Portland Trail Blazers forward Jerami Grant has many reasons to be happy, at least 160 million of them.
Grant, 30, signed a five-year, $160 million contract with the Portland Trail Blazers on the first day of free agency, just before Damian Lillard requested a trade. The timing of the moves led CBS Sports writer Brad Botkin to list Grant among the worst contracts signed in free agency so far.
The only halfway reasonable explanation for the Blazers giving Grant a $160 million deal is that they knew losing Grant would equate to losing Lillard, so they overwhelmed him with not just huge money but a five-year commitment to eliminate even the remotest possibility of him leaving.
Turns out, they’re going to lose Lillard anyway, and now they’re stuck with a third-option, sub-All-Star player making the same average annual salary that Jayson Tatum is making on his current contract.
It begs the question: Who, exactly, were they bidding against? Five years is a long time to be tied to this kind of money for, again, a good but not great player who will turn 30 in March and doesn’t make nearly as much sense on a team that is about to pivot into a youth movement behind Scoot Henderson and Shaedon Sharpe.

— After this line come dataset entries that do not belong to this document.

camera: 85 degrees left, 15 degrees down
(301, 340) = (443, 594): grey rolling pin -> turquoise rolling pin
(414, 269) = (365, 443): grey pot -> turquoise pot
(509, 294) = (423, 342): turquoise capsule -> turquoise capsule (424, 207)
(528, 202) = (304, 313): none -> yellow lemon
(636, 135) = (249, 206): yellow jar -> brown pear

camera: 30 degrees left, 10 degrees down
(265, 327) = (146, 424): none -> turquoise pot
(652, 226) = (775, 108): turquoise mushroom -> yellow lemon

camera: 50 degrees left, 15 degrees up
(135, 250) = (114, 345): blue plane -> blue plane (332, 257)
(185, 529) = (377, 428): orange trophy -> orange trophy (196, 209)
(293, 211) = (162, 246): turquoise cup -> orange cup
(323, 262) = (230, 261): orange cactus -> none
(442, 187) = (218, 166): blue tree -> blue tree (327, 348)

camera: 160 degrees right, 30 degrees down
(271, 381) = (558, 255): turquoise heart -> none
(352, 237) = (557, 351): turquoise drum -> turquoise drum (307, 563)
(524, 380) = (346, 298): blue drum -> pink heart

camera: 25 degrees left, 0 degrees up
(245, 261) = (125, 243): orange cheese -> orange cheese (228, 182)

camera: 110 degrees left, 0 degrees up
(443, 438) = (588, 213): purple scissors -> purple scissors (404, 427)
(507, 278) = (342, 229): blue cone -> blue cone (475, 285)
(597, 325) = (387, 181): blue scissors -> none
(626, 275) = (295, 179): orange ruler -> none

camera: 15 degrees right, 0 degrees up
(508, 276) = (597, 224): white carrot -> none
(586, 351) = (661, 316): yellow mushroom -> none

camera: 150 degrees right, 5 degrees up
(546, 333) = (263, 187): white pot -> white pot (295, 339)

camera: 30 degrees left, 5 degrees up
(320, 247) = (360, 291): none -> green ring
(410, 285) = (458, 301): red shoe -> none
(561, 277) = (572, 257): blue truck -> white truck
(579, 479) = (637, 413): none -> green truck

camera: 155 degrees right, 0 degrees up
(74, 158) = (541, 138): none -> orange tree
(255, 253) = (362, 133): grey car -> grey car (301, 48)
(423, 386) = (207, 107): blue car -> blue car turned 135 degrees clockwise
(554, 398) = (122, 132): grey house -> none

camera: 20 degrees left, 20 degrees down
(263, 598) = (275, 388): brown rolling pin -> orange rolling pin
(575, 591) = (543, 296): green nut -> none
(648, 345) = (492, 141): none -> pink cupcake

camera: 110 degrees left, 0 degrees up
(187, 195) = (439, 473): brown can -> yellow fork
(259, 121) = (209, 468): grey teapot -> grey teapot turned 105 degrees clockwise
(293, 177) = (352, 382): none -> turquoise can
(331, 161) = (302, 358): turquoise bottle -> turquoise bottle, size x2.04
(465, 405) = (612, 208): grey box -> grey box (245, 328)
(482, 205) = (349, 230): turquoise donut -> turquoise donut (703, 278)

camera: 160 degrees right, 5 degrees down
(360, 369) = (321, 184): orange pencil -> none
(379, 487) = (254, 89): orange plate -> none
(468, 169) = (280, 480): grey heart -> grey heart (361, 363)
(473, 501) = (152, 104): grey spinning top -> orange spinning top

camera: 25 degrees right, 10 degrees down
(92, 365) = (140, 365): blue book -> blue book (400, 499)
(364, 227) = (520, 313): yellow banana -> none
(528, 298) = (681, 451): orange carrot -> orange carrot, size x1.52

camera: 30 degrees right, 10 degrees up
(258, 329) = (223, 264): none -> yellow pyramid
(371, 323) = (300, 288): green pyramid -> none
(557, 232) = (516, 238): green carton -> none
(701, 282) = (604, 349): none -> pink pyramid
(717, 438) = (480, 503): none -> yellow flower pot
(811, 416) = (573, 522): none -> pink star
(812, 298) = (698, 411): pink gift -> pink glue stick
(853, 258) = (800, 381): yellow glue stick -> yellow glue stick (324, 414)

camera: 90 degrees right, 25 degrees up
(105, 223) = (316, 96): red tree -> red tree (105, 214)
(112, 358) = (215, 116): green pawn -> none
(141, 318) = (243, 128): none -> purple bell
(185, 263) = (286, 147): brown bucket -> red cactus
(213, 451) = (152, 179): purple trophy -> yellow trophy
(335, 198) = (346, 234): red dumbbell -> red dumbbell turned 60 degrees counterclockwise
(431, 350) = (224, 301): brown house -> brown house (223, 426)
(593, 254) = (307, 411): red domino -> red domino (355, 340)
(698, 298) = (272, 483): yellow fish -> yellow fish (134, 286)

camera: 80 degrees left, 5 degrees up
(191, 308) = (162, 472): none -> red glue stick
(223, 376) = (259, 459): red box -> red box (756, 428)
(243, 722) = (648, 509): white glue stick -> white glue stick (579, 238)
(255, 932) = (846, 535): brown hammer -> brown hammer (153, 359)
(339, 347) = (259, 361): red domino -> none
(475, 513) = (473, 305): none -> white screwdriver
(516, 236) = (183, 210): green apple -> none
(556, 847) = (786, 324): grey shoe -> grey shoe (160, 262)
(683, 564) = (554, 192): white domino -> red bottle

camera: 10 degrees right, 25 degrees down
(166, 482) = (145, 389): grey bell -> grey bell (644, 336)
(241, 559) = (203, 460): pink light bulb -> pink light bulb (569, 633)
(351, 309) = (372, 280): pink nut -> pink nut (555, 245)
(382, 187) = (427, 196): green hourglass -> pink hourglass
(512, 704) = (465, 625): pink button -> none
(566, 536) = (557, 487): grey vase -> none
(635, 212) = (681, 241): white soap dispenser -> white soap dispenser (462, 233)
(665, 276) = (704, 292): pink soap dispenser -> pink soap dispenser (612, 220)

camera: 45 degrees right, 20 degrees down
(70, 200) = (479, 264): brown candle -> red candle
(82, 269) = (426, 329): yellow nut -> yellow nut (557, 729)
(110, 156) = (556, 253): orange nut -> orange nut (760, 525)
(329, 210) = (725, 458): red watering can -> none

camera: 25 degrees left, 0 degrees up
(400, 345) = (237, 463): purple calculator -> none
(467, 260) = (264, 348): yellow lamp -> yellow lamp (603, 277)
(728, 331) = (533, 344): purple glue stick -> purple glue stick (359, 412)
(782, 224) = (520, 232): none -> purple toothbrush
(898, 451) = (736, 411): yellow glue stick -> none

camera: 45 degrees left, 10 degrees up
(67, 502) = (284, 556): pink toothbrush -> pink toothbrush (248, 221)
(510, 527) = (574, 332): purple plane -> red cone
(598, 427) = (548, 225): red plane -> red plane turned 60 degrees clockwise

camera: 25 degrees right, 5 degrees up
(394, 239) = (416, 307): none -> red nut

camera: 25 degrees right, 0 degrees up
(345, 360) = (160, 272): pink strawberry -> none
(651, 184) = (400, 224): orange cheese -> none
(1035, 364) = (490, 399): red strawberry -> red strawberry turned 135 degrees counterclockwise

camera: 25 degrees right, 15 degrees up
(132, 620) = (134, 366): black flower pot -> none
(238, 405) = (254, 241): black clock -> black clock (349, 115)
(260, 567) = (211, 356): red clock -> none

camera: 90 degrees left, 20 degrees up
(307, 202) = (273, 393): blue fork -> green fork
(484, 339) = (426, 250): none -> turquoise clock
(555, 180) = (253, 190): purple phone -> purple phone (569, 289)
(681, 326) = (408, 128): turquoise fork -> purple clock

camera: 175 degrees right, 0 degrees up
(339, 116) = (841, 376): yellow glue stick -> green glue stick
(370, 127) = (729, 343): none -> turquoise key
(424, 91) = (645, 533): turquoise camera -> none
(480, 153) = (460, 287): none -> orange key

Grant was acquired by the Blazers a year ago in an offseason trade to help boost the Blazers’ potential towards becoming a playoff contender. However, despite Grant’s arrival, the Blazers managed to finish in the lottery once again. That being said, Grant’s individual numbers looked strong in his first season with the Blazers.
He averaged 20.5 points per game while shooting just north of 40 percent from beyond the three-point line. He was effective in the box score, but didn’t make enough of an impact in winning basketball games.
Signing Grant without a guarantee from Lillard that he was staying is a questionable decision made by the Blazers, because trading a $32 million per year player is not going to be easy, especially as he gets into his 30s.
But now, Portland has a solidified veteran who the young players can rally around as it approaches its new era with Scoot Henderson and Shaedon Sharpe leading the way.